The Redskins first addressed the line by signing defensive tackle Albert Haynesworth to a seven-year, $100 million contract during free agency. Now they've added Orakpo.
"I'm ecstatic," said Orakpo, the son of Nigerian immigrants. "Having one of the best defensive tackles in the league, in the game right now, will make my job a lot easier, I'll tell you that much. Because that's what you need -- that force and that beast up the middle."
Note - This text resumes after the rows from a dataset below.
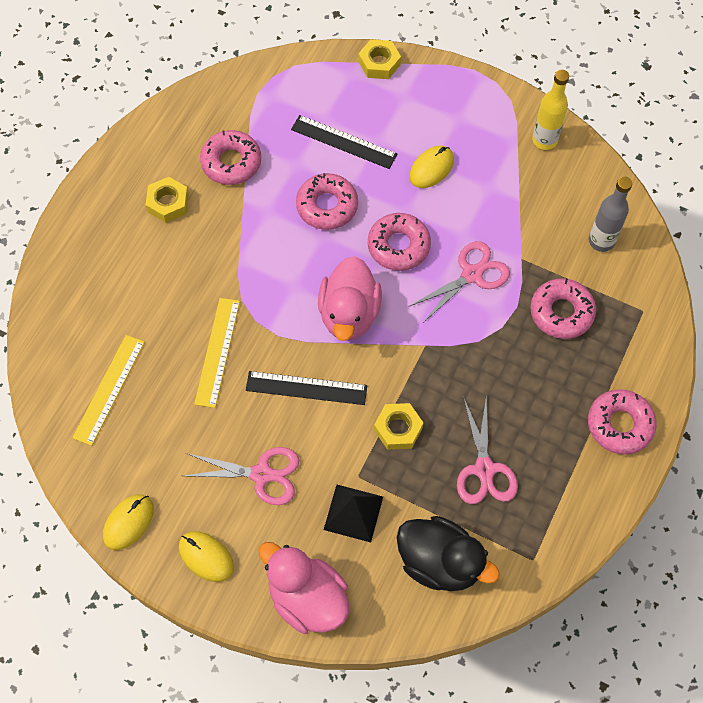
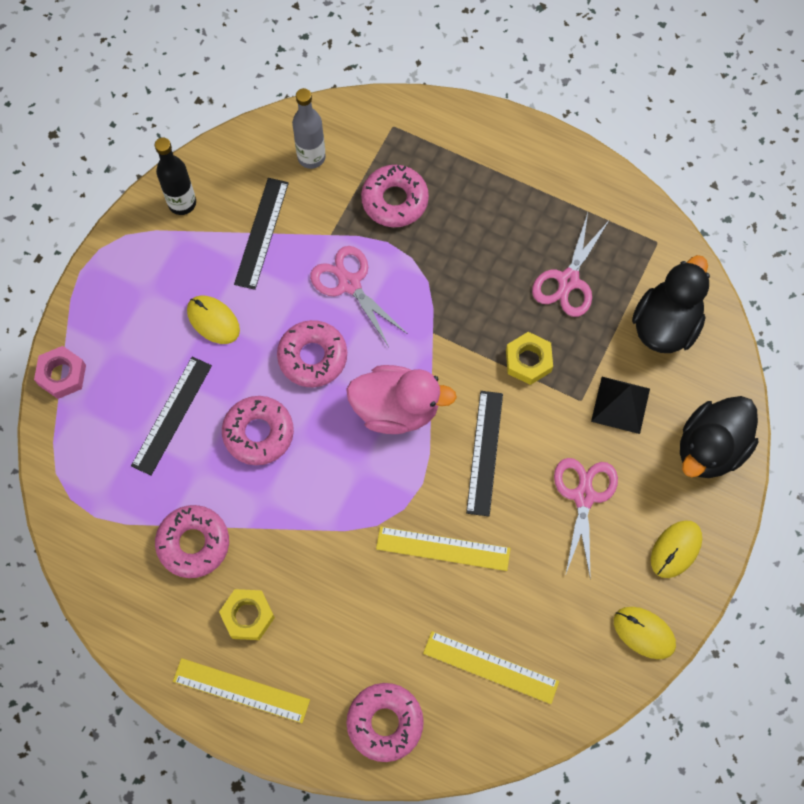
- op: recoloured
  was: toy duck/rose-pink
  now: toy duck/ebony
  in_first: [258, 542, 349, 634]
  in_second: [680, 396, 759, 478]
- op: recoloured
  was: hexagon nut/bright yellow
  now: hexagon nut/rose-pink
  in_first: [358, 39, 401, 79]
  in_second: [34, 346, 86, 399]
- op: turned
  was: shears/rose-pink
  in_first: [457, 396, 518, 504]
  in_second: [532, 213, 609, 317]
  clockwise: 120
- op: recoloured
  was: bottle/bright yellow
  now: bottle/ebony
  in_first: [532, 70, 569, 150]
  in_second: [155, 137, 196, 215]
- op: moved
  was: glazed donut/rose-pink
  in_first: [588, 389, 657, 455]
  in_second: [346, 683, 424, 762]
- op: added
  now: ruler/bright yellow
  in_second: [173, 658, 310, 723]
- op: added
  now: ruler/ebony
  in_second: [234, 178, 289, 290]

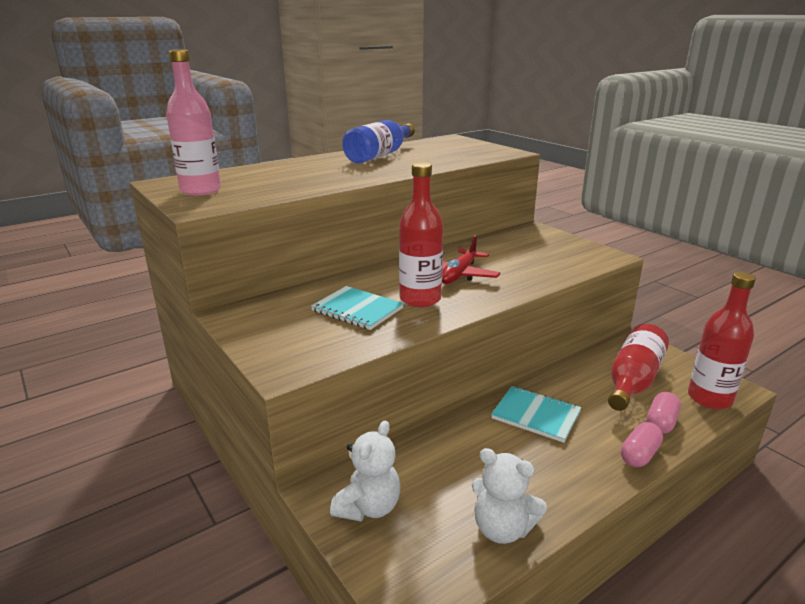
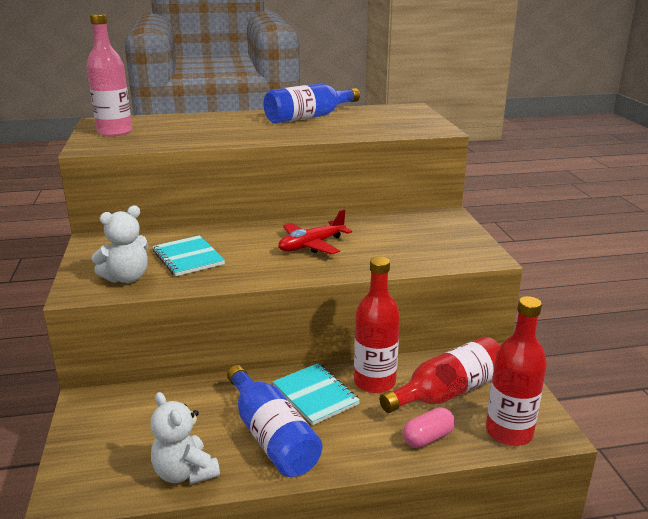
- op: moved
  was: teddy/pure white
  in_first: [330, 421, 401, 521]
  in_second: [92, 206, 148, 283]
- op: moved
  was: bottle/crimson
  in_first: [399, 162, 443, 307]
  in_second: [354, 257, 400, 393]
- op: removed
  was: pill shape/rose-pink
  in_first: [621, 422, 663, 467]
- op: added
  now: bottle/blue
  in_second: [227, 365, 322, 477]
Orakpo wouldn't have been the choice, however, had the Redskins found the right price for Sanchez. The USC quarterback essentially was auctioned off to the New York Jets, who sent their selections in the first and second rounds, along with three players, to the Cleveland Browns to move up to the No. 5 overall pick.
Asked if the Redskins tried to trade up for Sanchez, Cerrato said: "We made a couple of calls, but it was too expensive."
The Redskins have spent a significant chunk of the offseason looking for an upgrade to Jason Campbell, who threw for 13 touchdown passes and six interceptions last season in his first full season as the starting quarterback. Redskins owner Dan Snyder failed to acquire Jay Cutler from the Broncos earlier this offseason, then welcomed Sanchez for a two-day visit in the build-up to the draft.
The swirling quarterback scenarios have rattled Campbell, leaving him to wonder about his future with the team, but he has apparently survived the offseason and now can be assured once and for all by Zorn that he will enter the final year of his contract as the starter.
"Things were a little bit of a roller-coaster with the whole situation, through the media, through real or unreal situations with Cutler and the stuff about Mark Sanchez as well," Zorn said. "I just feel like we stayed true to what we were planning and didn't try to ride it with everybody else."
Ironically, it was the selection of Sanchez at No. 5 that helped Orakpo fall to No. 13. With the Browns out of the top 10, that left one fewer team targeting defense ahead of the Redskins. Washington entered the draft looking at a possible rotation of 36-year-old Phillip Daniels and 34-year-old Renaldo Wynn at left defensive end.
Orakpo's top liability is run defense, with Zorn admitting that "there's going to be a learning curve there."
"Everybody's not perfect," Orakpo said. "One thing I know is 'Don't think pass too much.' I have to be able to stop the run, obviously, with the division we're in, so that's something I know I have to work on."
Orakpo's first wide-eyed, "what did he say?" NFL moment came when he was asked what he plans to do with his first NFL paycheck.
"I'm going to buy me a huge bed," he said. "I need a big old comfortable bed so I can relax and witness all of it."
The Redskins also have needs at linebacker and tackle, which they will look to address on the second day of the draft. Washington didn't have a second-round pick, having traded it last year to acquire Taylor from the Miami Dolphins.